Table 2: Means of Neuropsychological Test Scores (Adjusted for Age and Education, as Appropriate) Between Welders and Controls
Domain:	Welders (n=86)		Controls (n=77)		Sig.
	AA	White	AA	White
Motor Efficiency
Luria Motor right hand scaled score	0.5	0.2	0.3	0.1	.032†
Dynamometer dominant hand T-score	34.7	30.4	39.4	35.1	.014†
Fingertapping nondominant hand T-score	36.8	39.8	46.8	49.9	.000
Grooved Pegboard dominant hand T-score	38.6	40.9	43.6	45.9	.001
Grooved Pegboard nondominant hand T-score	37.8	41.3	44.0	47.4	.000
Cognitive Flexibility
COWAT percentile	33.9	38.2	46.3	50.6	.012
Stroop color-word T-score	31.2	40.1	34.9	43.8	.025†
Trail Making Test B T-score	34.6	42.4	37.9	45.8	.027†
Visuomotor Tracking Speed
WAIS-III Digit Symbol-Coding age scaled score	5.8	6.7	7.7	8.6	.000†
WAIS-III Symbol Search age scaled score	6.9	8.4	8.4	9.9	.000†
WAIS-III Processing Speed Index	80.5	86.6	89.6	95.7	.000†
Trail Making Test A T-score	33.7	46.1	41.4	47.6	.050†
Verbal Learning
WMS-III Auditory Immediate Index score	83.1	91.8	91.0	99.7	.001†
Working Memory
WAIS-III Working Memory Index score	82.2	91.5	87.0	96.3	.035†

† significant at p<.05 based on ethnicity

 

The welders also demonstrated deficits in color vision.  Lanthony d-15 Color Confusion Index scores were significantly higher (p<.05) for welders compared to controls for both the right eye (welders=74.49, controls=57.19) and the left eye (welders=68.20, controls=55.02).  Welders also had significantly more left and right crossings (p < .05). 

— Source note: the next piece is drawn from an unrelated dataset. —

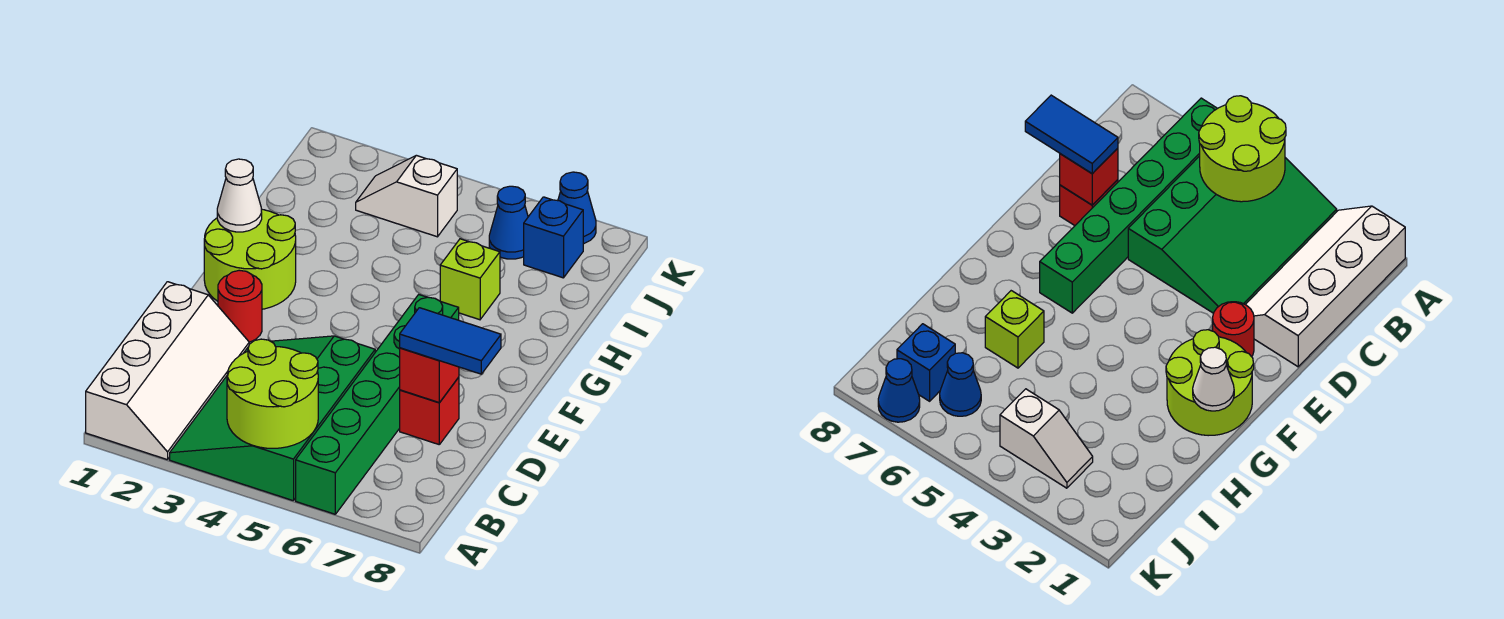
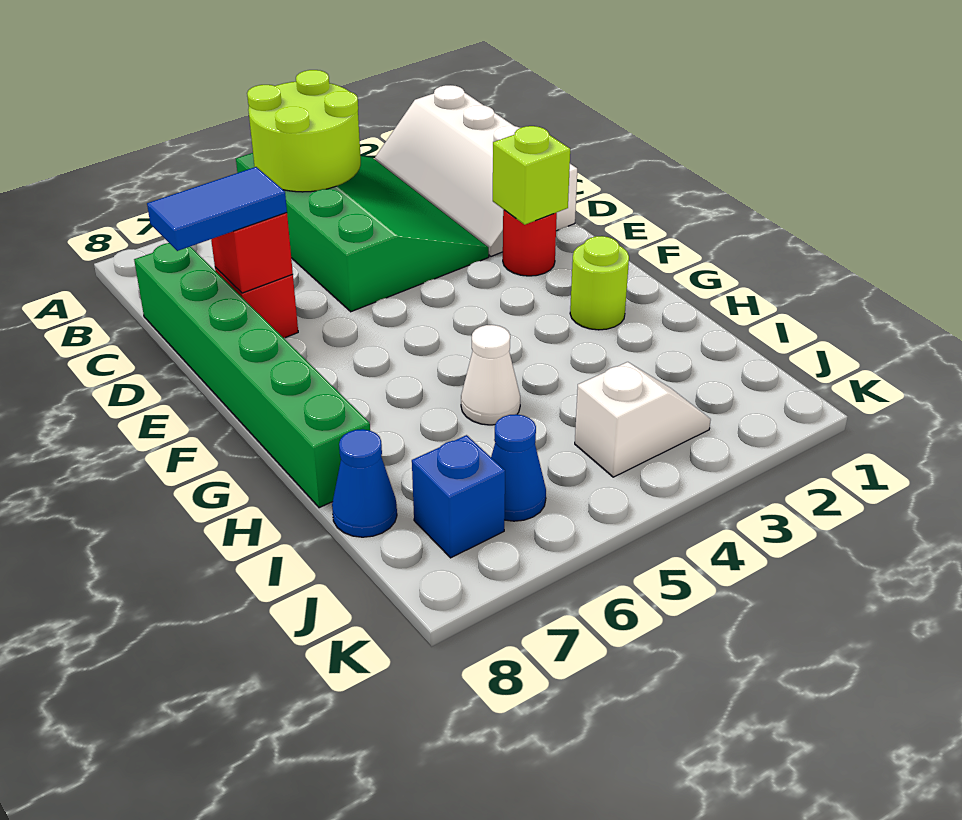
green brick A6:F6 level 1 -> green brick C8:H8 level 1
lime round brick F1:G2 level 1 -> lime round brick G2 level 1
white cone G1 level 2 -> white cone H5 level 1
lime brick H6 level 1 -> lime brick E2 level 2
blue cone K7 level 1 -> blue cone I8 level 1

The welders scored significantly worse than the controls on all BSI and POMS scales.  They reported more psychiatric symptoms and psychotic-like feelings, as well as greater levels of anger and anxiety.  72% of the welders were clinically ‘abnormal’ on the BSI, with no significant differences between African Americans and Whites within either exposure group.

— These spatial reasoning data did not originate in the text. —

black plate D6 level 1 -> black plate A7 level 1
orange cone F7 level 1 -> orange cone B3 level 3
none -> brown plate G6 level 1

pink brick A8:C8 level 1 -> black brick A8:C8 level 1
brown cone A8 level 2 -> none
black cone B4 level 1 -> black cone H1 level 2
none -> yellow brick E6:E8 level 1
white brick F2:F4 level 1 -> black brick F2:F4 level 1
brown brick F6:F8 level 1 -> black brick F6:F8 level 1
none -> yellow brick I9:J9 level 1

Results of logistic regressions of  “doctor diagnosed”  illnesses showed that, compared to controls, the welders reported a significantly greater prevalence (p<.05) of insomnia, acute bronchitis, cardiac problems, skin rashes, kidney infections, blood in urine, back or spine problems, Parkinson’s Disease, nervous disorder, depression, and anxiety.

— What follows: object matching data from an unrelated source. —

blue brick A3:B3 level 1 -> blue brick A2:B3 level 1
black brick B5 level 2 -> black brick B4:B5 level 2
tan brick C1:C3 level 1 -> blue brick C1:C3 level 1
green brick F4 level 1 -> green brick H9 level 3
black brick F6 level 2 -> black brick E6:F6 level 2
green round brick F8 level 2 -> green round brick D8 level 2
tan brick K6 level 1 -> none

Welders also reported an excess of neurological symptoms, including tremors, weakness and cramping in legs, sexual disturbance, and sleep disturbance.

 

DISCUSSION

The group of welders under study were exposed to welding fumes during the majority of their employment, particularly during the wintertime and often without respiratory protection.  Consistent with the literature, the welders had poorer scores compared to controls on neuropsychological and emotional status tests, as well as reduced color vision, greater levels of dyschromatopsia, and increased prevalence of neurological symptoms and illnesses.  These results suggest that welding fumes act on specific areas of the central and peripheral nervous system and other organ systems.  A limitation in this study is that these welders were also exposed to a variety of organic solvents, as is often the case for individuals welding in a chemical industry setting.  However, this group’s primary chemical exposure was to welding fumes.

 

REFERENCES

Bowler RM, Mergler D, Sassine M-P, Larribe F, & Hudnell K.  (1999).  Neuropsychiatric effects of manganese on mood.  NeuroToxicology, in press.

Chandra SV, Shukla GS, Srivastava RS, Singh H, & Gupta VP.  (1981).  An exploratory study of manganese exposure to welders.  Clinical Toxicology.  18 (4): 407-416.

Iregren, A.  (1999).  Manganese neurotoxicity in industrial exposures: proof of effects, critical exposure level, and sensitive tests.  NeuroToxicology.  20(2-3): 315-324.

Mergler D, Huel G, Bowler R, Iregren A, Belanger S, Baldwin M, Tardif R, Smarigassi A, Martin L.  (1994).  Nervous system dysfunction among workers with long-term exposure to manganese.  Environmental Research.  64: 151-180.

Sjogren B (1994), In Occupational Medicine, 3rd Edition. (C. Zenz, ed.),  St. Louis, Mosby, pp. 917-923.